Hmm - sounds like there are no syslog events arriving. If you change directory to $ZENHOME/log and do a ls -l on the file, when was it last updated? Might it have been when you changed the logorig parameter? For example:
[zenoss@zen42 log]$ cd /opt/zenoss/log/
[zenoss@zen42 log]$ ls -l origsyslog.log
-rwxrwxr-x 1 zenoss zenoss 28613171 Apr 16 09:00 origsyslog.log
[zenoss@zen42 log]$ less origsyslog.log
[zenoss@zen42 log]$
The date is the last time the file was updated. the big number (28613171) is the size (which should obviously increase whenever a syslog message is received). less is a unix command to display the contents of a file (space gets the next page, carriage-return gets the next line, if you know some vi editor commands then they work too).
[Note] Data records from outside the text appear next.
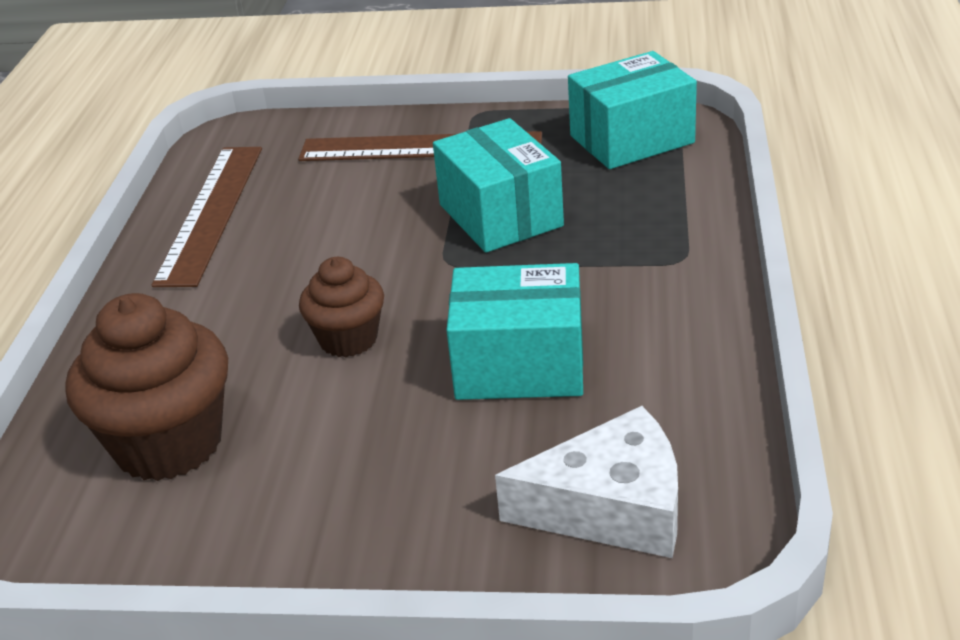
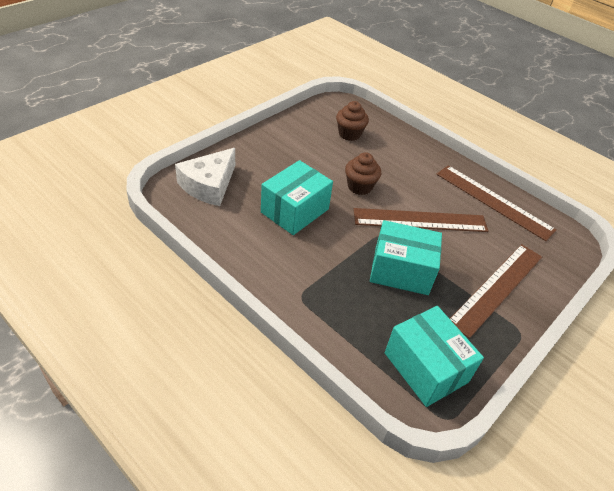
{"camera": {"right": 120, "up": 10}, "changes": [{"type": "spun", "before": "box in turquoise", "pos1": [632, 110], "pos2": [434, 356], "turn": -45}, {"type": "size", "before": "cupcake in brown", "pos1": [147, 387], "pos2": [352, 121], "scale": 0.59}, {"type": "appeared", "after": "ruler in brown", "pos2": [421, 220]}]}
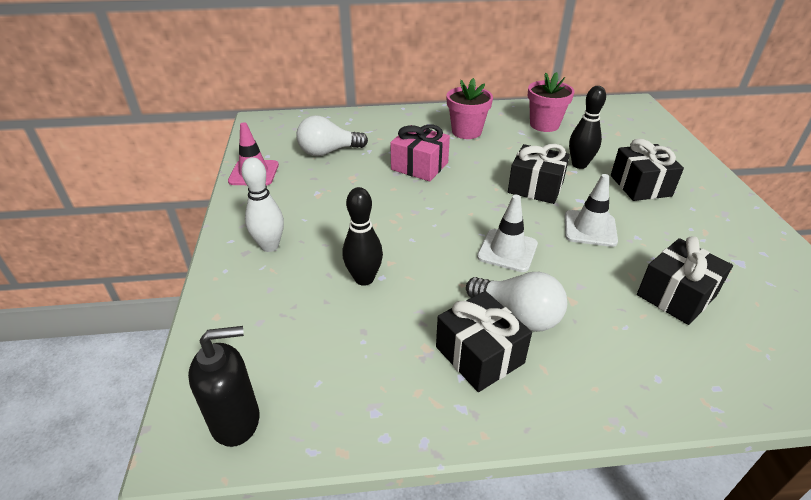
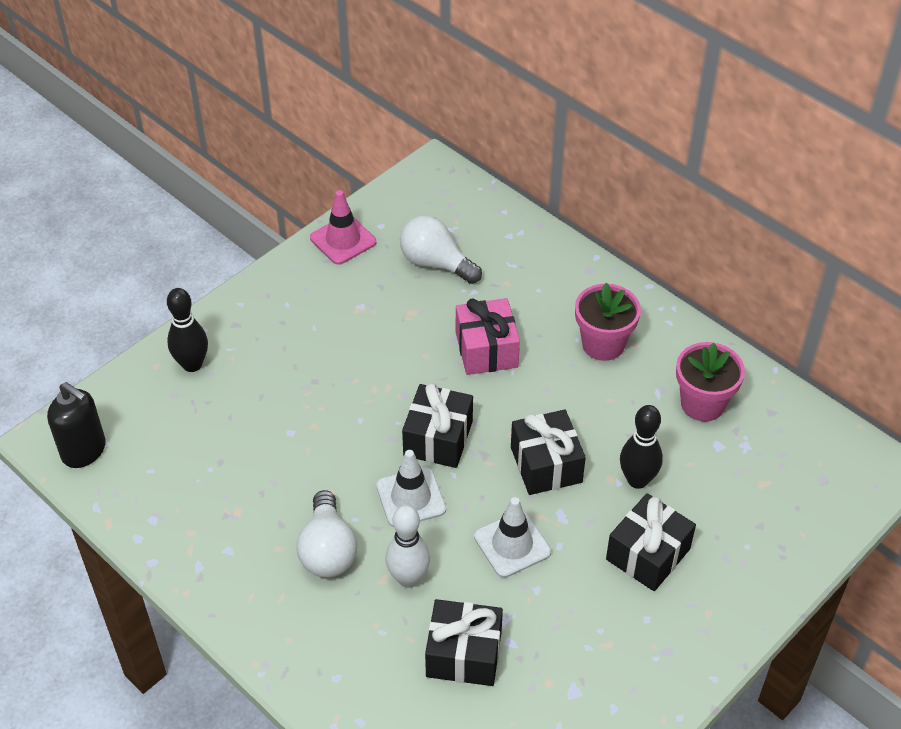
{"camera": {"right": 50, "up": 10}, "changes": [{"type": "relocated", "before": "bowling pin in white", "pos1": [262, 204], "pos2": [408, 546]}, {"type": "relocated", "before": "bowling pin in black", "pos1": [363, 236], "pos2": [187, 330]}, {"type": "relocated", "before": "gift in black", "pos1": [484, 341], "pos2": [437, 425]}]}
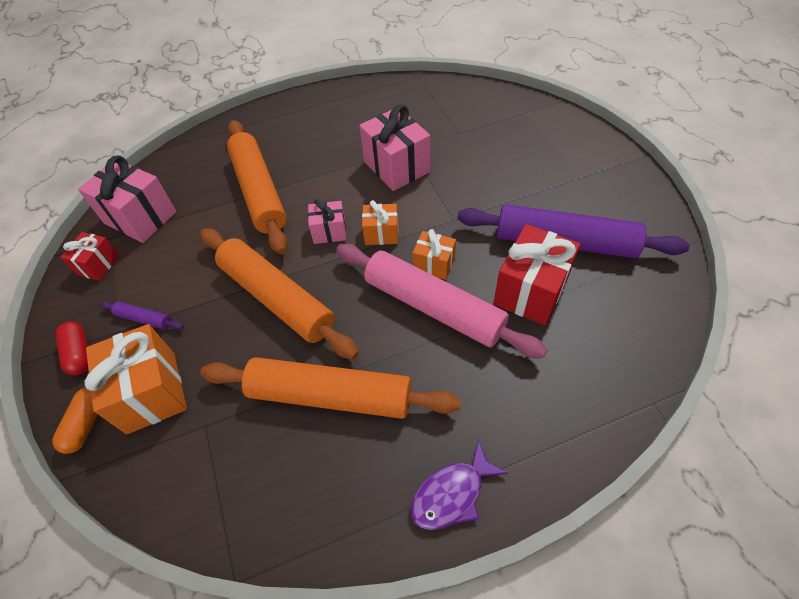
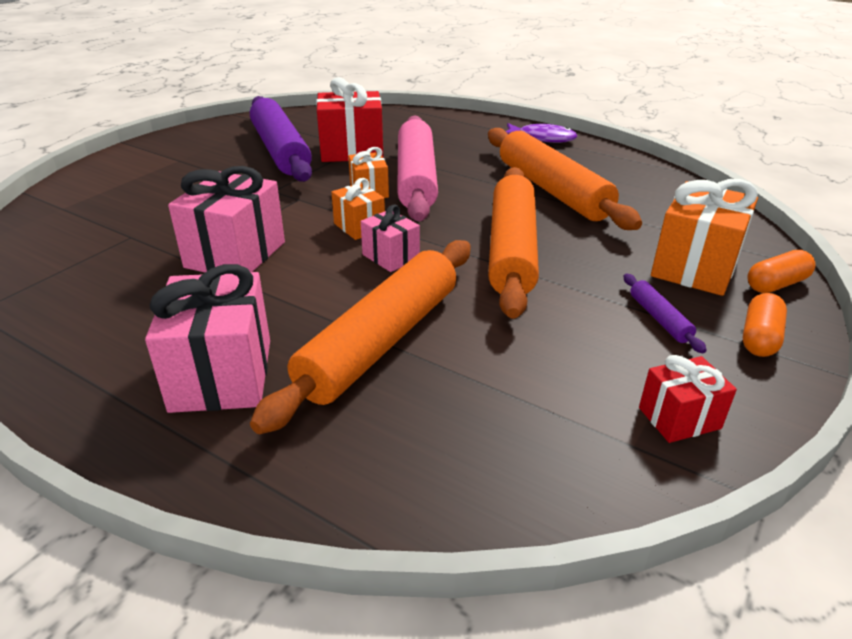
{"camera": {"right": -130, "up": -20}, "changes": [{"type": "relocated", "before": "gift in pink", "pos1": [127, 199], "pos2": [207, 338]}, {"type": "colour", "before": "capsule in red", "after": "capsule in orange", "pos1": [71, 348], "pos2": [765, 325]}]}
If this file is virtually emptry and not updating when you believe it should be recieving events, then I would certainly focus attention on the syslog systems that are supposed to be forwarding events to Zenoss and at any fiewall that might be in between.
One test I usually start with is to configure the Zenoss server so that his own syslog events are forwarded to Zenoss (have a look at the Event Management paper for an example). If you can get those flowing then you know that zensyslog is capable of reading and interpreting events. and you can focus your attention on the delivery mechanism.